Nell'ambito della maxi operazione a Salt Lake Country, la polizia ha tratto in arresto altre 6 persone per un totale complessivo di 22 individui facenti parte di una banda che opera a livello nazionale.

Nell'ambito di una vasta operazione a Salt Lake Country, nello Utah, che ha portato l'8 ottobre 2019 all'arresto di due uomini facenti parte, secondo la polizia, di una vasta organizzazione a livello nazionale di vendita di droga a livello illegale che ricomprendeva anche l'immissione nel mercato nero di ricariche al Thc modificato per sigarette elettroniche un'altro maxi arresto è avvenuto pochi giorni fa.

Ben 22 persone sono state arrestate, complessivamente, dopo la lunga indagine della polizia metropolitana dello Utah, a Salt Lake Country, che ha portato al sequestro di migliaia di ricariche illegali al THC. 

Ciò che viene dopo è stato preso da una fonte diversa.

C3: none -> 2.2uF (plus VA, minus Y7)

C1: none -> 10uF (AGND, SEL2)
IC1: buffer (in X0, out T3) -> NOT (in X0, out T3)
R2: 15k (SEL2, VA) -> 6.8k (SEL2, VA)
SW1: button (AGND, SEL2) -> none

La banda (BSLC) è fortemente coinvolta nella distribuzione di droghe. Comprano narcotici da altre due bande (950 Piru e 700 Block Bloods) e li vendono per strada nel mercato nero. La BSLC è attiva nei comuni di  Kearns, Midvale, Millcreek, SLC, Sandy e West Jordan, secondo quanto dichiarato dalle indagini.

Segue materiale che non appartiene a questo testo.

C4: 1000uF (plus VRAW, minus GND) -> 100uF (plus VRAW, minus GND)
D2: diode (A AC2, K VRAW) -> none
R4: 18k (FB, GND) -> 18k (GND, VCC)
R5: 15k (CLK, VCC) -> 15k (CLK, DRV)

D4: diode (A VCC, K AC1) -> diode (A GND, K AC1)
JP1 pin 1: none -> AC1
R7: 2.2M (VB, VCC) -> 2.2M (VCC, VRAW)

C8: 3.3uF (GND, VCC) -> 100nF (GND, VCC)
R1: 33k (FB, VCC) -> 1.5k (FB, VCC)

L'arresto di ulteriori 6 persone, nell'ultima settimana (in foto), Axel Jose Pineda-Mondragon, Christopher Garcia-Medina, Edgar Acosta, Edwin Urzua, Jose Aguilar (che gestiva il traffico su Facebook interfacciandosi con altri membri) e Jose Vidal (il principale fornitore di droga), ha portato a pensare che il mercato della droga illegale rilegata nella cartucce per sigarette elettroniche sia uscita dai range standard dello spaccio utilizzando canali che normalmente non vengono rilevati come ufficiali.